Why Did I Become a Scientist?
This is a question that I asked myself a lot through grad school and well into my post-doc. The phrasing was a little different though. The question I asked myself was something more like “why in the hell am I putting myself through this crap?” Everyone figures that the process of becoming an independent scientist will be an academically challenging one, but what one may not count on is that it is also psychologically challenging.
Think about it. I had to first get my PhD which meant I had to go to graduate school. Now that wouldn’t have been so bad if graduate school was like professional schools and had a definite time line. If you start medical school in 2009, you can plan on graduating in 2013 with your MD. If you start law school in 2009, you can plan on graduating in 2012 with your JD. If you start graduate school in 2009, you can plan on graduating—and that’s it. It may take you 4 years, it may take you 7. If you are the only scientist in your family like I am, you know how demoralizing it is when your parents, who have no idea how science works, ask, “when are you going to graduate?” and your most truthful and honest answer is, “the hell if I know.”
Going through graduate school can be like driving a car down a long highway that has no signs or mile markers so you never know how far you are from your destination and you don’t even know if there’s another gas station along the way to help you get to the end. It’s grueling. And I lived like a pauper. Now, it’s great that I didn’t have to pay for it, but what I made as a graduate student was just enough to survive on. (When I was in graduate school, I remember asking a friend if he wanted to go to a movie—a matinee—and he said he couldn’t afford it because he had already splurged and bought a name brand box of cereal for once instead of the store brand. Sad.)
Then, once I graduated, I did a post-doc, which was another 4 years of training (i.e., another 4 years of poverty). Several times along the journey, I considered a career change or at the very least a career redirection. As you read this gut-wrenching testimony, you might think,”If it was that bad, why did you stick with it?” Well, my answer is deceptively simple. The answer is—wait for it—I couldn’t help myself.
Seriously. That’s it. A scientist is who I am. It’s not just my job. It’s not just a passion. It’s the way that I view and appreciate and inquire about the natural world. I think I first discovered this when I was a kid taking piano lessons. A guy came to our house to tune our old upright piano and he was nice enough to let me watch him work. What was really cool, though, was that he explained how he tuned the piano. He explained how the notes assigned to the keys of the piano were based on the tuning of the A-key above middle-C to the same frequency as the “A440” tuning fork (because the fork is manufactured to vibrate at 440 Hz when struck). He explained and showed me how the soundboard on the back of the piano amplified the sound generated from the striking of the strings by the felt covered hammers inside the piano.
I found the deconstruction and explanation of the role of each component to be exciting and satisfying.
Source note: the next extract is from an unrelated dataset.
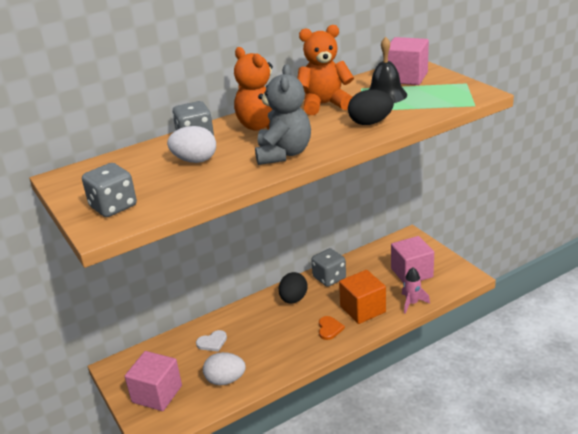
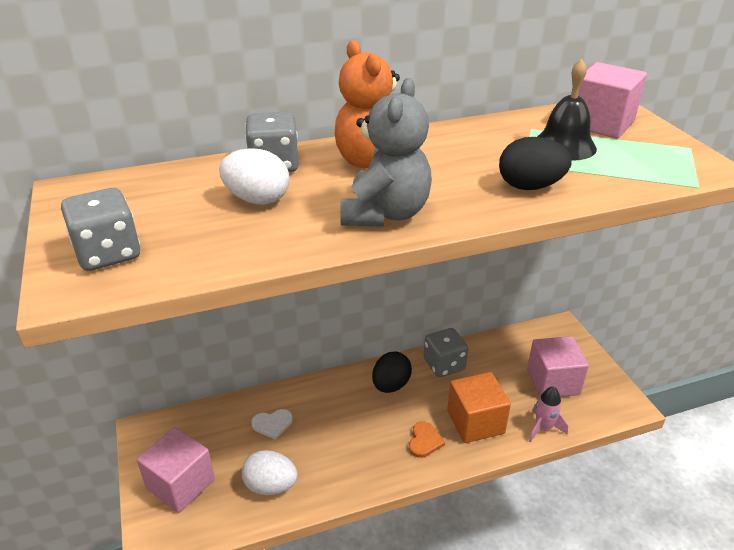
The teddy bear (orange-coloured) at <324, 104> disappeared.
I liked that there was an order and a reason that the piano worked and sounded the way it did. When he left (and when my parents weren’t home) I took the piano apart to see if those same tricks worked for a kid like me (I guess even then I was testing to see if the results were reproducible).
But it wasn’t just musical instruments. I wondered about how everything worked. From pianos and guitars to microwaves and radios. As I learned more and more through school and through my own reading, I became more interested in how living things “worked” at the molecular level, and I guess that’s why I’m a biochemist today. These days, I’m not taking apart pianos, but proteins. I don’t tune keys to a certain frequency but I try to make my protein play a different “tune” by replacing its “keys”–the amino acids.
So there you have it. My graduate school and post-doc journeys were difficult and psychologically exhausting paths I had to take to gain the skills I needed to explore the biomolecular world in a way that satisfied me. To answer the original question, “why did I become a scientist?” I’d have to say that I didn’t really become a scientist. I was just born that way. I was just lucky enough to find a job lets me be who I am.
Teaster Baird, Jr. is an associate professor, proud father, devoted husband and avid photographer. When not preparing lectures, Teaster can be found in the lab, advising the newest generation of scientists, or hiding in his office from undergraduates who just took his exams.